Dynamic, Single-cell Monitoring of RNA Modifications Response to Viral Infection Using a Genetically Encoded Live-cell RNA Methylation Sensor

Abstract

RNA modifications, such as N6-methylation of adenosine (m⁶A), serve as key regulators of cellular behaviors, and are highly dynamic; however, tools for dynamic monitoring of RNA modifications in live cells are lacking. Here, we develop a genetically encoded live-cell RNA methylation sensor that can dynamically monitor RNA m⁶A level at single-cell resolution. The sensor senses RNA m⁶A in cells via affinity-induced cytoplasmic retention using a nuclear location sequence-fused m⁶A reader. It allows for simultaneously measure RNA m⁶A dynamics and viral invasion at single-cell level. Based on the single-cell analytical tool, we found that SARS-CoV-2 infection enhances host-cell RNA m⁶A level, and high-level RNA m⁶A modification in host cells, in turn, facilitates viral infection.
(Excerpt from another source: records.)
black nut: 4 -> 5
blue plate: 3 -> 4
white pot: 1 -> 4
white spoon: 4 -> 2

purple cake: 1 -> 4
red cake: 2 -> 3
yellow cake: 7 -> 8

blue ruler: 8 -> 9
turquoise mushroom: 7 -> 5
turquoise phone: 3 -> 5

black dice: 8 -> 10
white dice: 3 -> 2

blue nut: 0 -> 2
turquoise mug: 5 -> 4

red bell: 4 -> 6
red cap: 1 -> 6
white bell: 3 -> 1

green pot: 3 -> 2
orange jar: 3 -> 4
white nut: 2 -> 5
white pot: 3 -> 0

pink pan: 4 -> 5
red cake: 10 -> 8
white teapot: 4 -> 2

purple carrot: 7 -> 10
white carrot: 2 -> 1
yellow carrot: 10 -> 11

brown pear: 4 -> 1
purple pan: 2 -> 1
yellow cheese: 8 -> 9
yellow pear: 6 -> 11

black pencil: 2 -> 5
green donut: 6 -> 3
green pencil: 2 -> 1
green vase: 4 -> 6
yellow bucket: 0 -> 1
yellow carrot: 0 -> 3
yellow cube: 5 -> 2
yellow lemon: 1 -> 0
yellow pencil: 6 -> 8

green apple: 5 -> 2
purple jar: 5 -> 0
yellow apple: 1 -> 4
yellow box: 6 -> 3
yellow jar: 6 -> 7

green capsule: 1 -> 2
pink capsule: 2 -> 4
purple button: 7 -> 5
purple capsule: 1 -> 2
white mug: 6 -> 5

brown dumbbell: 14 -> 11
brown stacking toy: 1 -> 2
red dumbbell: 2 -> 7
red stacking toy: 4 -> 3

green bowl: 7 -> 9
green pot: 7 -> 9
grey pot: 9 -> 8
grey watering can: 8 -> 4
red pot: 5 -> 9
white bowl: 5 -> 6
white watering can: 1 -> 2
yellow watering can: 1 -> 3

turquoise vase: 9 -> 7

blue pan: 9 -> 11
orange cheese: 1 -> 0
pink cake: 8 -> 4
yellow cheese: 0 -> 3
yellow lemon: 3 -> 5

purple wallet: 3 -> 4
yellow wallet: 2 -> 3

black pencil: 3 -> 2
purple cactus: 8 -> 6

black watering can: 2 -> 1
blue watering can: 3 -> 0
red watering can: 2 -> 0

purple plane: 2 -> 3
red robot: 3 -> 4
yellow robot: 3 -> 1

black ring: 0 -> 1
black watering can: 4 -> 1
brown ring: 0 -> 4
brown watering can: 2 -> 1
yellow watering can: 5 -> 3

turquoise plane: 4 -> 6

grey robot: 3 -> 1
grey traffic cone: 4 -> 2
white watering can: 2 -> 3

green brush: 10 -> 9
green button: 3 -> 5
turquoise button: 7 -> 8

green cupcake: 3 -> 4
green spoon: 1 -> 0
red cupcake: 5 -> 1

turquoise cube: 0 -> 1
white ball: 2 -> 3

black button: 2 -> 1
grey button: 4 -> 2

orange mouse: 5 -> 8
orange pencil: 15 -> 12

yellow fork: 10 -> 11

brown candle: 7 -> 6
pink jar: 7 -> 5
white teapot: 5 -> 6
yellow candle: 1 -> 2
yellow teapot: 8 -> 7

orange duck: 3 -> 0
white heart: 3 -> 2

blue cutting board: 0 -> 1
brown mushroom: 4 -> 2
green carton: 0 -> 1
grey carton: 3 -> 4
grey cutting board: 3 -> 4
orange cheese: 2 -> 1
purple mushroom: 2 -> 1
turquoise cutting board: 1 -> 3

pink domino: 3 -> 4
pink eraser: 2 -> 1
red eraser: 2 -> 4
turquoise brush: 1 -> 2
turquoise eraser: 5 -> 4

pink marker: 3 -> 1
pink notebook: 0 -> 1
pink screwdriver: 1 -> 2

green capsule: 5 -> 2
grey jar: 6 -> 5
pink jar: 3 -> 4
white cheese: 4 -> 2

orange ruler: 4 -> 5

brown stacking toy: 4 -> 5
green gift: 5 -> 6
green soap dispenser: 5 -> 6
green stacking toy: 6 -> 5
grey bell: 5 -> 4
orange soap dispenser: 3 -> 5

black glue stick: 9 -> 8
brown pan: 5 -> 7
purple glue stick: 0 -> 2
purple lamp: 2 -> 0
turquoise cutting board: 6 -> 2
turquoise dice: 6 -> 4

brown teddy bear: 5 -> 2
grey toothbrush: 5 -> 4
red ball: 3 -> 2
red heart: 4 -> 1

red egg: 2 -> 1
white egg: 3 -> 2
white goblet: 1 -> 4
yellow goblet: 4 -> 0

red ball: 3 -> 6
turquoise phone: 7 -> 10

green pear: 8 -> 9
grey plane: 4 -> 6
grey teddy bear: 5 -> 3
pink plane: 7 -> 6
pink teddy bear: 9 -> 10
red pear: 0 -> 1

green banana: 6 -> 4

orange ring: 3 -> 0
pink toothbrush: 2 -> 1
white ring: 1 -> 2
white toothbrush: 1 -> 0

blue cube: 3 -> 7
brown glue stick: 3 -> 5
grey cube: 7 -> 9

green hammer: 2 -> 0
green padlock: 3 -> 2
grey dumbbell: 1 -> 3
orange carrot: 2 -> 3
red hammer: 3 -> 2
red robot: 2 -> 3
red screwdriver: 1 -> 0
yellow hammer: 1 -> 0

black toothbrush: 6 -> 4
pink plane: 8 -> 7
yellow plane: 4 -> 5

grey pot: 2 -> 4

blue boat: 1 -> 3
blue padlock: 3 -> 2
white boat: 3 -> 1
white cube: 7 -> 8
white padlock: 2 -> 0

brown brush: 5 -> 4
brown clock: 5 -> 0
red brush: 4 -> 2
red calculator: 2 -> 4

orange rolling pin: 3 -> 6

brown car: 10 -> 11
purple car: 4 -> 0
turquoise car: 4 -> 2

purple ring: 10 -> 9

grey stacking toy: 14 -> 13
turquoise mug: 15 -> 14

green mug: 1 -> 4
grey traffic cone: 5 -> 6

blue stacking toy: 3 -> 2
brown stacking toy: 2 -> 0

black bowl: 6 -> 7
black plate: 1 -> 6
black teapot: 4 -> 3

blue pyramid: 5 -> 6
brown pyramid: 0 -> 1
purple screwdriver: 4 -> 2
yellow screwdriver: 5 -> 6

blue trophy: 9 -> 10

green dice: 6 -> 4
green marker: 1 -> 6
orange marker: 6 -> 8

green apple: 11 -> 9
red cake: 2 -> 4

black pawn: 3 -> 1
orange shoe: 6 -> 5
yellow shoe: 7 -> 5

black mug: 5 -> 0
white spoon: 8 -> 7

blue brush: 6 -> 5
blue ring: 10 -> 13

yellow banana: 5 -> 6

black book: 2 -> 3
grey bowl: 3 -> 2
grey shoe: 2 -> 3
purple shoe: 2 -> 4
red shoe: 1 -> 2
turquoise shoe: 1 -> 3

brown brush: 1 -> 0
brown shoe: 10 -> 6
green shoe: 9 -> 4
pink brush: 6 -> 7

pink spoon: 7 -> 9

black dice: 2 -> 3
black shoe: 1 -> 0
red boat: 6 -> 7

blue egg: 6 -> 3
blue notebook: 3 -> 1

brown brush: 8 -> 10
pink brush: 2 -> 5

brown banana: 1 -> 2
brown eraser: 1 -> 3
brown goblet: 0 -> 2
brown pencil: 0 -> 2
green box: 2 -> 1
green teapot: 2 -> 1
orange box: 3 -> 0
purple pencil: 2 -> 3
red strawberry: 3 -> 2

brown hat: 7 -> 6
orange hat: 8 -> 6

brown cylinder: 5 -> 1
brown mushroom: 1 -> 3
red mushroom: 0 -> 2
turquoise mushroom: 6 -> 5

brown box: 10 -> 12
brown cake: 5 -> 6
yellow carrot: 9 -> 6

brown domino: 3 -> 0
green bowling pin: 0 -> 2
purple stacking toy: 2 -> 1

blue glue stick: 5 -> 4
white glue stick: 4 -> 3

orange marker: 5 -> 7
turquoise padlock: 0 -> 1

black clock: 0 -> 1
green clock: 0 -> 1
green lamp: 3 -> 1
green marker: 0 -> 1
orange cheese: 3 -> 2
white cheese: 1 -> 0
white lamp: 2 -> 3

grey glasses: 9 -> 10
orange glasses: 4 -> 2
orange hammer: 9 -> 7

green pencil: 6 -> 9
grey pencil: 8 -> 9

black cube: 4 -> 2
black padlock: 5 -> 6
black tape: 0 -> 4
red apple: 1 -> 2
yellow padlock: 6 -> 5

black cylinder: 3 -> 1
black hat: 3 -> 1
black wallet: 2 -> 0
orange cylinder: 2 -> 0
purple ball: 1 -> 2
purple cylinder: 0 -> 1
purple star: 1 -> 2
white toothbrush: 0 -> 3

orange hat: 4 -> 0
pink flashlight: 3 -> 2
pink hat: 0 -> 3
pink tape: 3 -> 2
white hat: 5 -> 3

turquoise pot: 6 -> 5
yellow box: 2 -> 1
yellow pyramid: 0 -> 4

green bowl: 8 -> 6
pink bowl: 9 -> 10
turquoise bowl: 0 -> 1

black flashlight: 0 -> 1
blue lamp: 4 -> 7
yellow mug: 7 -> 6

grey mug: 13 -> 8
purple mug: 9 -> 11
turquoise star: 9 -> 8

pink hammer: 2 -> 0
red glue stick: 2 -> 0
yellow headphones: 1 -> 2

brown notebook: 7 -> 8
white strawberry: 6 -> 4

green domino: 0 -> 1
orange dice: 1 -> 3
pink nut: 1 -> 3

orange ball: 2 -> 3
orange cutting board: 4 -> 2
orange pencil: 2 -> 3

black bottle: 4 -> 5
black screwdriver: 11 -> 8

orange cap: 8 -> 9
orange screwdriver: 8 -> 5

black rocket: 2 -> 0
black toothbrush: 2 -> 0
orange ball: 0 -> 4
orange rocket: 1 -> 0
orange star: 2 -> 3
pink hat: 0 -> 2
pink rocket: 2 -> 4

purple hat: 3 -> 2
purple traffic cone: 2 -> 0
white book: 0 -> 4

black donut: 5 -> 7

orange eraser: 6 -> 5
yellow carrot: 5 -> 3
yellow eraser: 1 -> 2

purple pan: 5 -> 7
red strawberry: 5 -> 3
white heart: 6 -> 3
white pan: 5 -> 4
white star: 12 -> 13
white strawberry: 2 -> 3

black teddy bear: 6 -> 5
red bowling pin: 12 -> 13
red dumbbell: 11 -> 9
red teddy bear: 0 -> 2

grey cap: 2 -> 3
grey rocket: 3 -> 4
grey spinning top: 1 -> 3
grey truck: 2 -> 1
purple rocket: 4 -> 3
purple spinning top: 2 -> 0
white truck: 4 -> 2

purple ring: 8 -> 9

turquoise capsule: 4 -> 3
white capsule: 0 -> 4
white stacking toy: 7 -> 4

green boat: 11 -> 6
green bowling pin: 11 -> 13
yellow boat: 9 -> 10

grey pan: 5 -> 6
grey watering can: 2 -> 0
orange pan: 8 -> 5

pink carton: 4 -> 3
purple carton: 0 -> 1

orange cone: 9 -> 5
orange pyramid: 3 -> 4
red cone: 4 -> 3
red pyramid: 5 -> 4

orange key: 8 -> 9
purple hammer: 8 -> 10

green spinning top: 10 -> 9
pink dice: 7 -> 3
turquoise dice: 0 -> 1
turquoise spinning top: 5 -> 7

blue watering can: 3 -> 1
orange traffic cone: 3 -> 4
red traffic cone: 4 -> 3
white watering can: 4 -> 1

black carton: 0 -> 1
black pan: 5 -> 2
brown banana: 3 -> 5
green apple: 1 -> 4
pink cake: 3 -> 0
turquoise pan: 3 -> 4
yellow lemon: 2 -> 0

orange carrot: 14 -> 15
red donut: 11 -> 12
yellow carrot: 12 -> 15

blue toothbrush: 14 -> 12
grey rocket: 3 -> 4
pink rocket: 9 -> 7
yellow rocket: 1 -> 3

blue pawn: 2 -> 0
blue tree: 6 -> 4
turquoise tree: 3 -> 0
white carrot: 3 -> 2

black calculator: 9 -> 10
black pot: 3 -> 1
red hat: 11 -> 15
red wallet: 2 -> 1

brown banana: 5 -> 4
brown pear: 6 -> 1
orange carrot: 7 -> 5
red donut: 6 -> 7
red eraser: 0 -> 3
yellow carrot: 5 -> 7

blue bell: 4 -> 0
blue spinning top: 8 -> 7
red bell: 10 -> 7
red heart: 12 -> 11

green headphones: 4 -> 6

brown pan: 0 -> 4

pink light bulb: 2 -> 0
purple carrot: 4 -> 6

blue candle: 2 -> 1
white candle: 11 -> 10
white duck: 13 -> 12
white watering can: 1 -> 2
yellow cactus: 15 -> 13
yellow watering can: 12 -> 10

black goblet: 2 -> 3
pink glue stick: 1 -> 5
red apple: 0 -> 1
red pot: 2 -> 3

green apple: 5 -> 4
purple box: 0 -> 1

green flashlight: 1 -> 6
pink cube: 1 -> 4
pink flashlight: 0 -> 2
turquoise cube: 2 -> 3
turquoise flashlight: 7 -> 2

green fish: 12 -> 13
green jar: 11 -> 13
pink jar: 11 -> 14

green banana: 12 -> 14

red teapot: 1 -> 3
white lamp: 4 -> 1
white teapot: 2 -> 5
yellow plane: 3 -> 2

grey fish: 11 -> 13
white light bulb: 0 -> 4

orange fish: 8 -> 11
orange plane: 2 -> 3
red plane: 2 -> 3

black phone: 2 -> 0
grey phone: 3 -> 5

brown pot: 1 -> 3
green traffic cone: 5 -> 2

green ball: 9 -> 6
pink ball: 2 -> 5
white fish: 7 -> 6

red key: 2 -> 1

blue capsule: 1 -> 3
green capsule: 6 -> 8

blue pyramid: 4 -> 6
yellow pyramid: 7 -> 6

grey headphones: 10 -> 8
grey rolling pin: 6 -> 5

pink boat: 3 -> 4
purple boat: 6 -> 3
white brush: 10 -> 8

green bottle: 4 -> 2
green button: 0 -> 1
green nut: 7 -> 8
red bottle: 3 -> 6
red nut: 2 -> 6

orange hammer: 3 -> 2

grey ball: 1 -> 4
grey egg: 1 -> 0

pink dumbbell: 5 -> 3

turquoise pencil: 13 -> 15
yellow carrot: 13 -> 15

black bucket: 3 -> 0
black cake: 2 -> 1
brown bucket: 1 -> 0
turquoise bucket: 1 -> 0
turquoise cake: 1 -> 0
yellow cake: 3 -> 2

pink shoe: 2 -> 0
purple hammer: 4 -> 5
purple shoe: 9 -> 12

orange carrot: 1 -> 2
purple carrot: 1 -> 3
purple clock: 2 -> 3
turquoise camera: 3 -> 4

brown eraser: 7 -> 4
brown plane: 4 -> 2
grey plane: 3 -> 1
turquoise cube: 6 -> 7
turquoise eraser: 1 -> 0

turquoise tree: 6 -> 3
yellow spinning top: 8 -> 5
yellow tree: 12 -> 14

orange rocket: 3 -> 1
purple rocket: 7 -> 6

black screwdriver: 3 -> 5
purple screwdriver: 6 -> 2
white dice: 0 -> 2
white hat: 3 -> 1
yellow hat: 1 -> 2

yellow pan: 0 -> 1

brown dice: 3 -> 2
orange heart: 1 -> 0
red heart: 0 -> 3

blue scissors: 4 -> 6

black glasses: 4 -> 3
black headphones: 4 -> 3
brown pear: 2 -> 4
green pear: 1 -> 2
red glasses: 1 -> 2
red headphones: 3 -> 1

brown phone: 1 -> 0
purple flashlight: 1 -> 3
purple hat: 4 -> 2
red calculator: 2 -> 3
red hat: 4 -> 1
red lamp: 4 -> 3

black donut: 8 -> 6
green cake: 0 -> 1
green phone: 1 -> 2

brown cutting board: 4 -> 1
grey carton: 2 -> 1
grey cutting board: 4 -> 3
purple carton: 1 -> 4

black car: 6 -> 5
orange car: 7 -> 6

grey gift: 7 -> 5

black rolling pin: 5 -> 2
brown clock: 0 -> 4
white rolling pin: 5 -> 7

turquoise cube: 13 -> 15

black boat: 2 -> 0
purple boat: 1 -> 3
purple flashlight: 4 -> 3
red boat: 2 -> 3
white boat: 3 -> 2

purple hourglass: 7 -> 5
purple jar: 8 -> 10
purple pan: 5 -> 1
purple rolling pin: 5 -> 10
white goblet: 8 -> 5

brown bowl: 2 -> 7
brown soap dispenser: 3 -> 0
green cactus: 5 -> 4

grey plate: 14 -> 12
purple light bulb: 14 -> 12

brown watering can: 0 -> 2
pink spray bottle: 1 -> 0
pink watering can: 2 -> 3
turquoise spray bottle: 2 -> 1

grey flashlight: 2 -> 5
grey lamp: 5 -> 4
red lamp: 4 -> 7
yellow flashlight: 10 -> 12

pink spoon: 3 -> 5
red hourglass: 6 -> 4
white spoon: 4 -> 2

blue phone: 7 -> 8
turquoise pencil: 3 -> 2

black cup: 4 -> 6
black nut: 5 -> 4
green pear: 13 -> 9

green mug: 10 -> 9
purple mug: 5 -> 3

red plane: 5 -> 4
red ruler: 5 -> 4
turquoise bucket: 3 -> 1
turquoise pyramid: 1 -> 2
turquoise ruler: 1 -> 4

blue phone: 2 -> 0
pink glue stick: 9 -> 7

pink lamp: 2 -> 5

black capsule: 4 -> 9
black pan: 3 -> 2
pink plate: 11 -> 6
Particularly, Omicron, a variant of SARS-CoV-2, that features as high infection capacity, however, exhibits a reduced facilitation of m⁶A modification in host cells. In addition, the sensor can estimate viral inhibition via measuring cellular m⁶A level, that was explored for screening potential antiviral drugs. The methylation sensor can serve for elucidating the interplay between pathogens and host-cell epigenetics at single-cell level.